Prince Saïd Ibrahim. Fils de sultan, le prince Saïd (1911-1975) gravit les échelons de l'administration coloniale dès 1938, après avoir été écrivain-interprète. Il est affecté aux services du Haut-Commissariat à Madagascar, puis gouverneur de Première Classe. Abandonnant ses fonctions, il rentre dans la lutte politique en devenant chef du " Parti Blanc " qui s'oppose au " Parti Vert " de Saïd Mohammed Cheikh dès 1951. En 1959, les Comores reçoivent deux sièges à l'Assemblée nationale, et les deux hommes siègent côte à côte. De 1958 à 1970, il est président de l'Assemblée territoriale, puis de la Chambre des députés des Comores, grâce à une alliance avec le " Parti Vert " et, à la mort de Saïd Mohamed Cheikh, il devient président des Comores, mais pas pour très longtemps : il sera renversé deux ans plus tard. Le prince meurt en 1975 ; l'aéroport de Moroni porte son nom.

Henry Jean-Baptiste. Né le 3 janvier 1933 à Fort-de-France (Martinique). Après des études et une carrière brillante, ce natif de La Martinique devient en 1986 député (UDF-MPM) de Mayotte.

En 1999, avec le sénateur Marcel Henry, il fait scission avec le MPM pour créer le MDM (Mouvement départementaliste mahorais). Fervent partisan du rattachement de Mayotte à la France, il exercera ce poste jusqu'en 2002, succédé par Mansour Kamardine. Il est actuellement Conseiller référendaire à la Cour des comptes.

Commandant Pierre Passot. Cette personnalité mahoraise incontournable est née le 29 novembre 1806 à Cluny (Saône-et-Loire) et morte en 1855. Le 14 juillet 1840, date hautement symbolique, il arrive sur l'île au lagon à bord du navire de guerre La Prévoyante et place l'île de Nosy Be (Madagascar) sous la protection de la France, après en avoir fait la proposition à son supérieur le contre-amiral Anne Chrétien Louis de Hell, gouverneur de l'île Bourbon (La Réunion).

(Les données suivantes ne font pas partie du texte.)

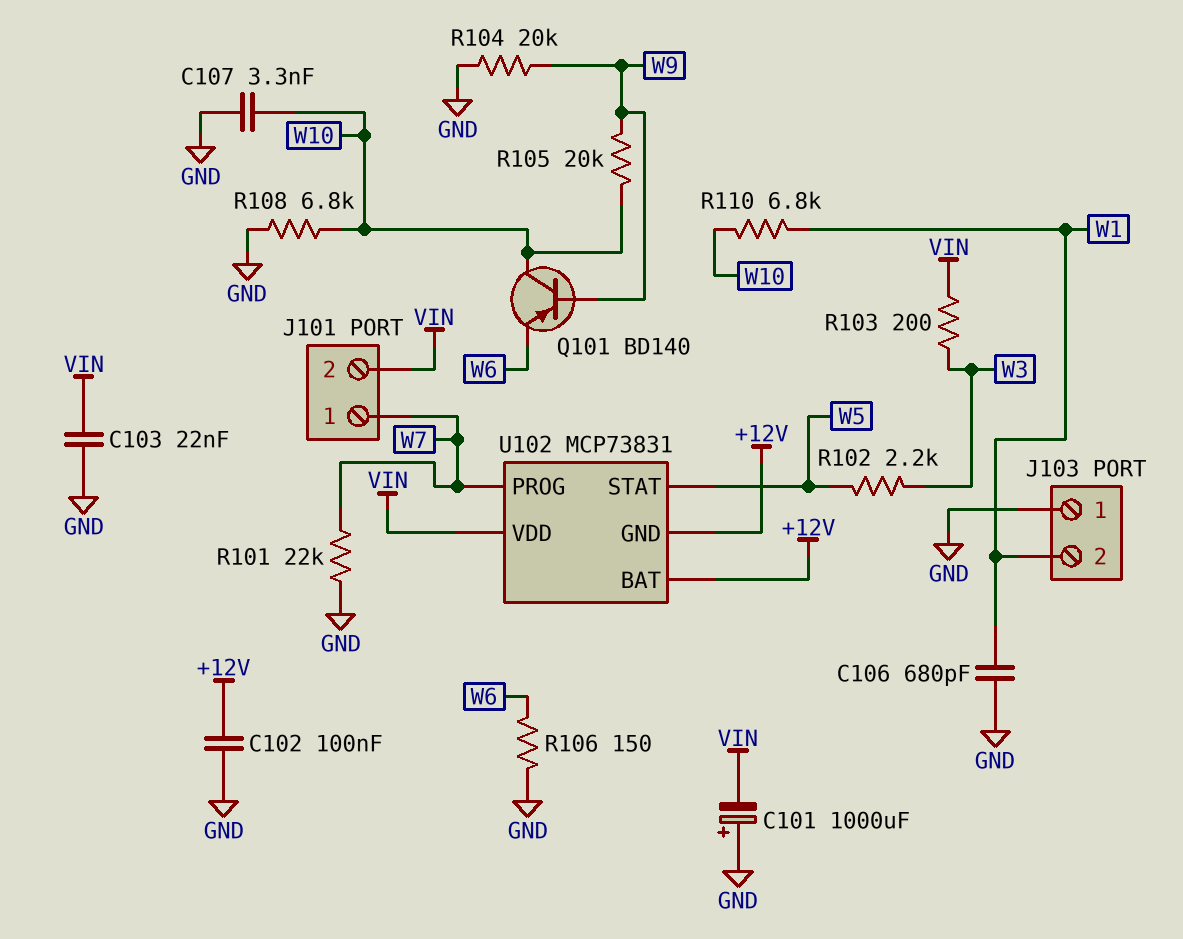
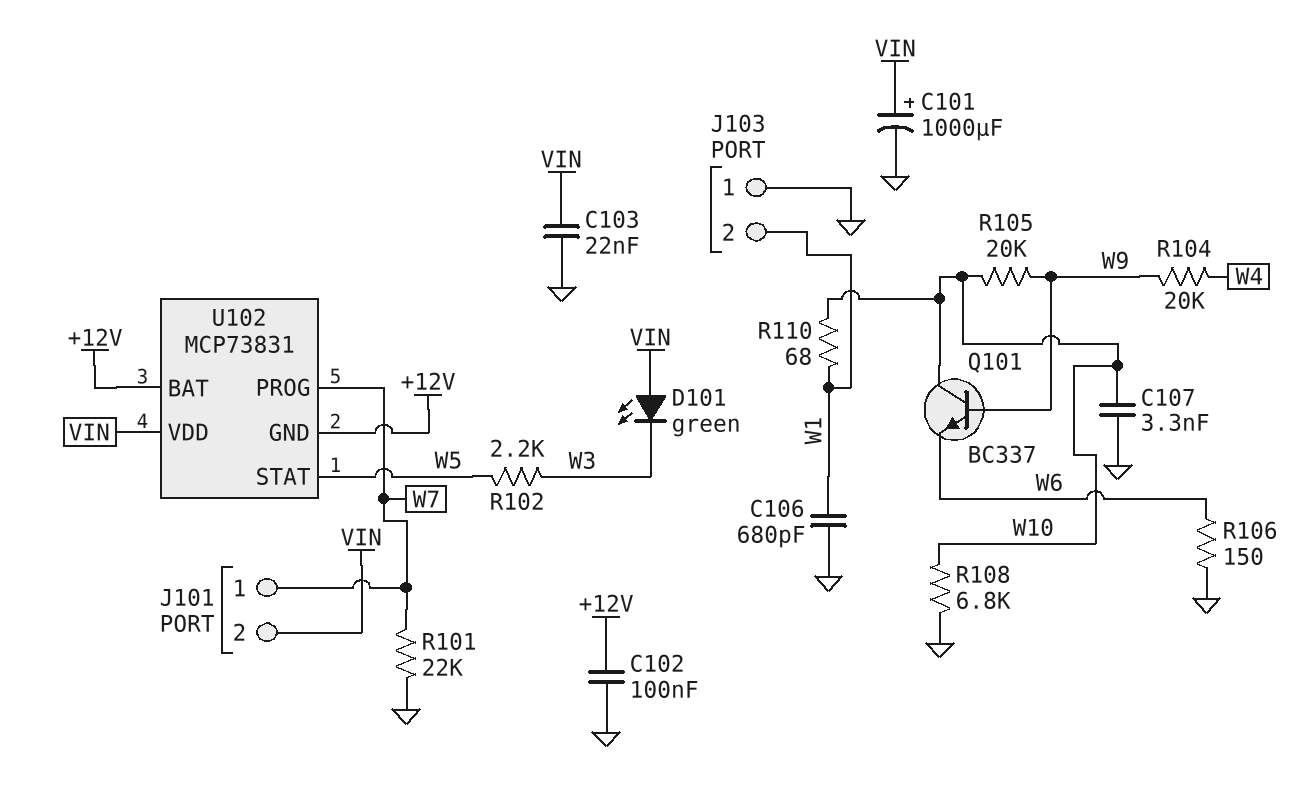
C101: 1000uF (plus GND, minus VIN) -> 1000uF (plus VIN, minus GND)
D101: none -> LED green (A VIN, K W3)
Q101: PNP BD140 (B W9, C W10, E W6) -> NPN BC337 (B W9, C W10, E W6)
R103: 200 (VIN, W3) -> none
R104: 20k (GND, W9) -> 20k (W4, W9)
R110: 6.8k (W1, W10) -> 68 (W1, W10)

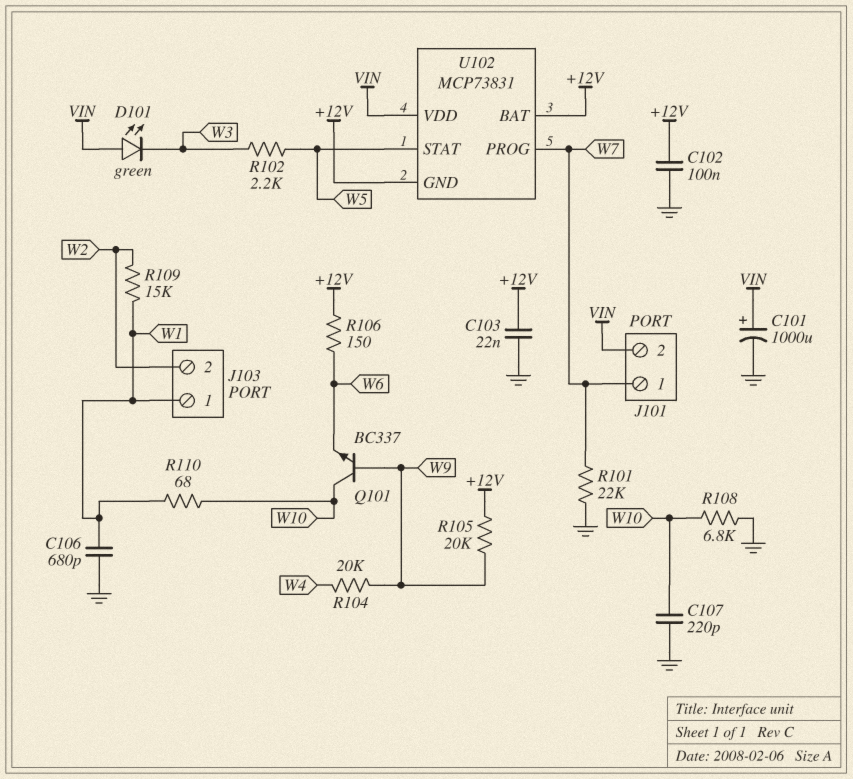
C103: 22nF (GND, VIN) -> 22nF (+12V, GND)
C107: 3.3nF (GND, W10) -> 220pF (GND, W10)
J103 pin 1: GND -> W1
J103 pin 2: W1 -> W2
R105: 20k (W9, W10) -> 20k (+12V, W9)
R106: 150 (GND, W6) -> 150 (+12V, W6)
R109: none -> 15k (W1, W2)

Il ancre en 1841 le navire de guerre Le Colibri dans le sud de Nosy Be et signe avec la reine Sakalava Bemihisatra Tsiomeko un traité par lequel elle cède définitivement la totalité de l'île à la France. Ce traité a pour but de soustraire l'île de l'influence merina alors grandissante et de fournir aux Français un port dans le canal de Mozambique. Pierre Passot fonde le chef-lieu de Nosy Be et le baptise Hell-Ville, du nom de son supérieur.

Le 25 avril 1841, le sultan Andriantsouly, roi sakalava, cède l'île de Mayotte à la France représentée par le capitaine Passot. Celui-ci l'achète contre une rente viagère personnelle de 1 000 piastres. La vente est entérinée par le roi Louis-Philippe de France en février 1843.

Le 13 juin 1843, le capitaine Passot prend possession de l'île de Mayotte au nom du roi. La population de Mayotte s'élève alors à 3 000 habitants. Le 1er juillet 1847, Pierre Passot, commandant supérieur de Mayotte, promulgue l'arrêté local qui proclame la liberté des esclaves de Mayotte. Le point culminant de Nosy Be a été baptisé mont Passot en son nom. Une rue de Hell-Ville, chef-lieu de Nosy Be, porte également son nom.